And the constant denial can hurt. Emily Dreyfuss in Wired:
When I read Trump’s tweet this morning, first I stopped breathing. When the most powerful person in the land denies your lived experience, it feels like someone punching you in the diaphragm.
Thousands of victims of sexual assault – mostly, but not entirely, women – have taken to Twitter to respond to Trump, using the #whyIdidn’treport hashtag.
The failure of empathy inherit in the “why didn’t she report it?” question – asked by so many even today, while Christine Blasey Ford’s character and safety are under constant attack – is staggering. A better question is, given how some people are punished for reporting being raped, why do any victims report?
Almost two years ago, Rachel Sklar – addressing the question of why Donald Trump’s accusers stayed silent for years – wrote:
All of this reinforces the prevailing power structures of rape culture and patriarchy: Men are to be respected, believed and obeyed. Women mess with that at their peril. Not only are women expected to receive and submit, but they are expected to laugh off behavior that is otherwise invasive and threatening, to “not make a big deal” about it. But that just shows the normalization of violence against women…
Elizabeth King summed it up well:
Which is why “Why didn’t she report?” is a nonsense question. It doesn’t even need to be asked because 1) survivors are allowed to deal with a traumatic event however they want to — nobody is required to report, and 2) we all already know why; some simply choose either not to listen, or to not believe. It’s another way to blame victims, who deserve better than to rehash their trauma for the benefit of others’ understanding.

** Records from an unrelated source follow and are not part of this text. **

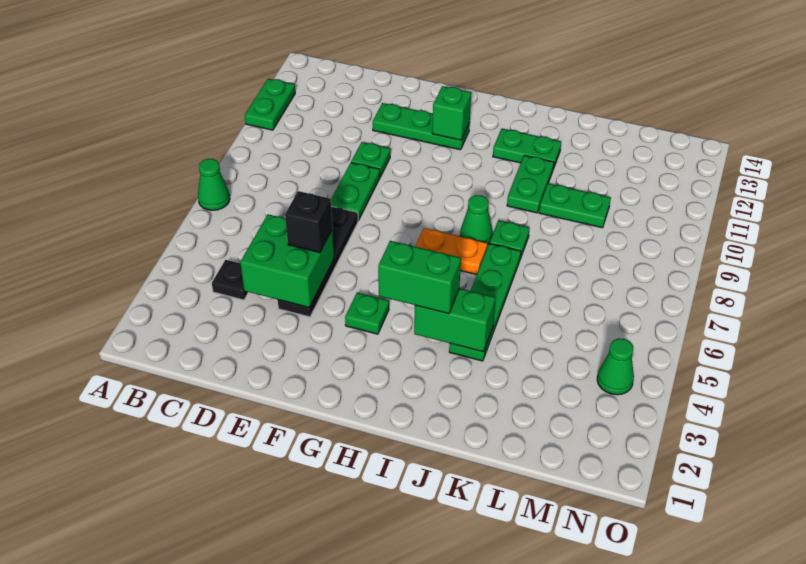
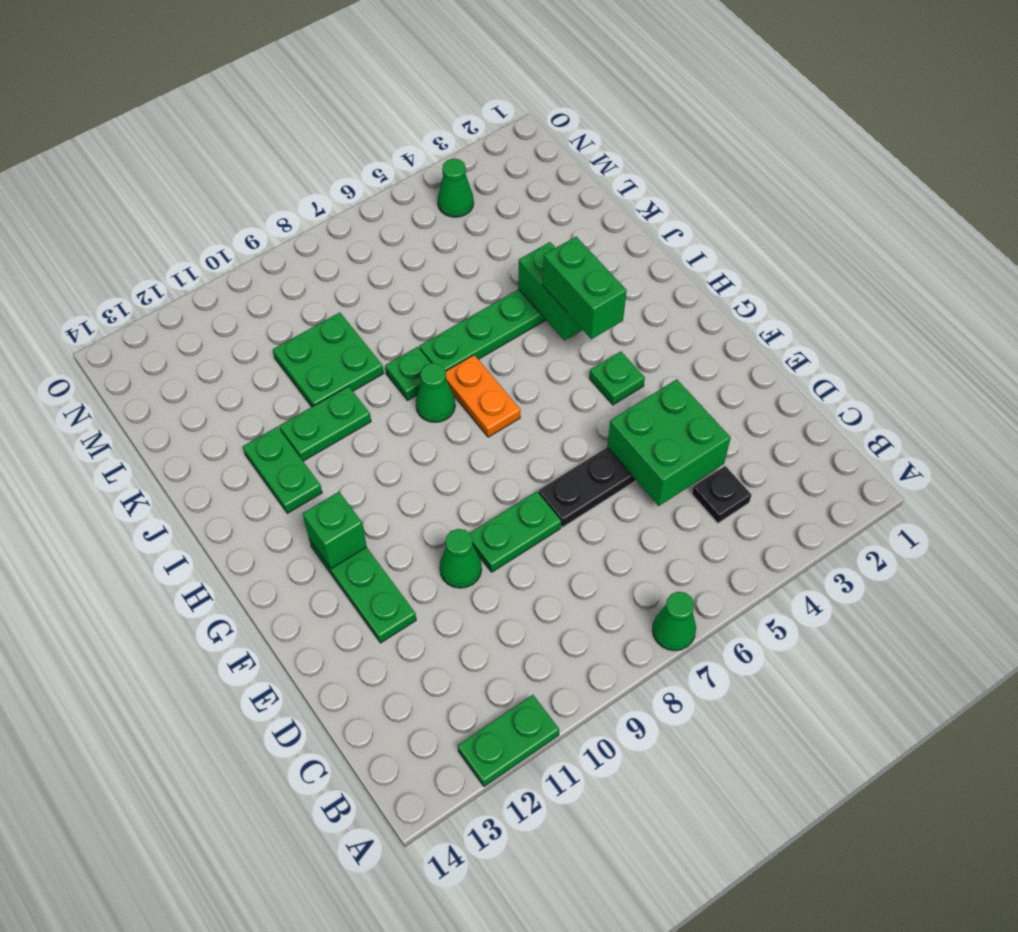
black brick E5 level 3 -> none
green plate E10 level 1 -> green cone E10 level 1
green plate K10:L10 level 1 -> green plate K9:L10 level 1

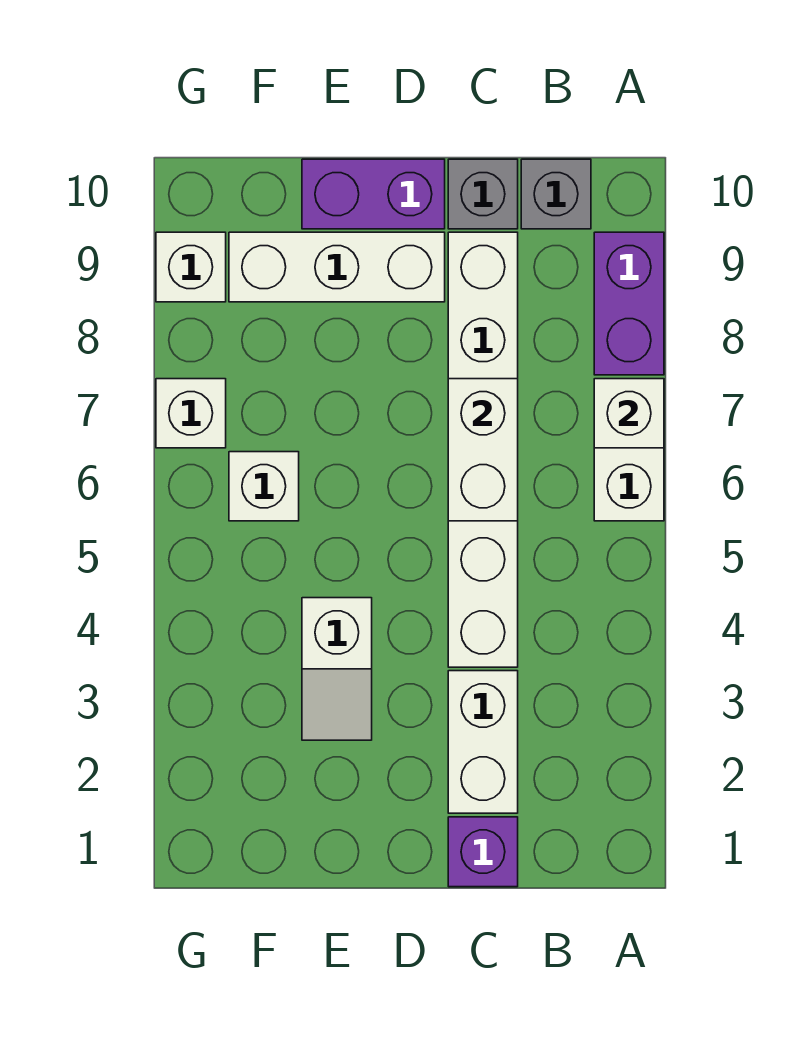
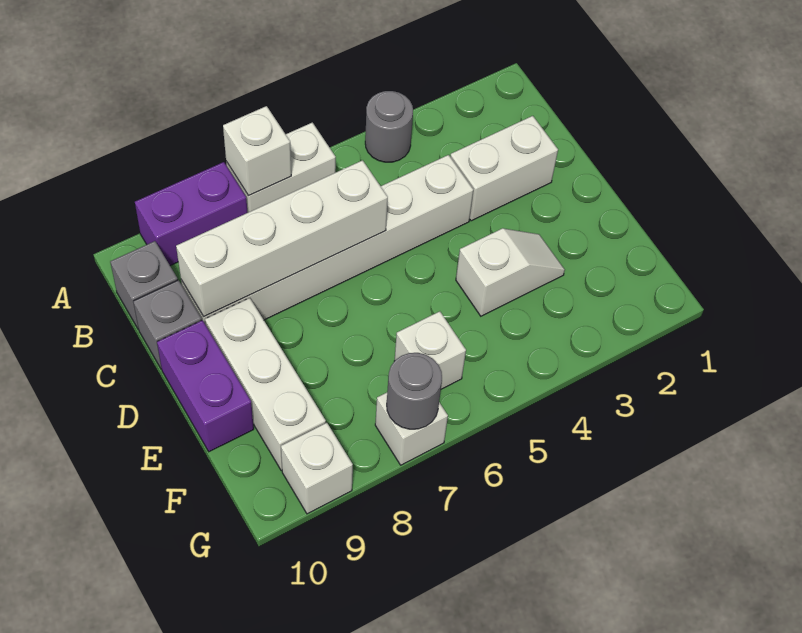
none -> grey round brick A4 level 1
purple brick C1 level 1 -> none
white brick C6:C7 level 2 -> white brick C6:C9 level 2
none -> grey round brick G7 level 2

So, anyhow… about the art:
I’ve been working long days on this cartoon since… well, since an hour after I completed my previous cartoon.
The art here will remind some of you of the “Brave Truth-Teller” cartoon I did quite recently, which featured a similar bird’s-eye-view-with-tons-of-characters panel. And I probably wouldn’t have drawn this cartoon in this way, without having drawn that other cartoon fist. With Brave-Truth-Teller, I expanded my cartoonist’s toolbox a tiny bit, and now that I have that tool I can use it again.
I will admit, however, I didn’t expect to be reusing this particular tool so soon.
One last side note: As I was writing this, my housemate Matt walked by, looked over my shoulder, and said “I like the perspective you used to draw Kevin there.” And I looked again, and omg – the jerk at the bottom of the page does look a lot like my friend Kevin Moore.
(Kevin, dude – that wasn’t on purpose, honest. I didn’t even notice until Matt pointed it out. So this is Matt’s fault, maybe?)
Let me hasten to add that Kevin is incredibly nice and empathetic and would never say what the dude here who looks like him is saying. And also, Kevin’s a terrific cartoonist himself – he even has a patreon.
TRANSCRIPT OF CARTOON
This cartoon has only one panel. The panel shows a crowd of people, looking down on them from above. A dark-haired woman in the middle of the crowd, wearing a red blouse and a blue skirt, looks frightened. Everyone else in the crowd is yelling at her, pointing at her, shaking fists at her, etc – it is not a friendly crowd.
A little removed from the mob, at the bottom of the cartoon, a blonde man wearing a blue turtleneck talks to a black-haired woman, raising his hands in a shrugging gesture.
MAN: If she was raped, why didn’t she say so sooner?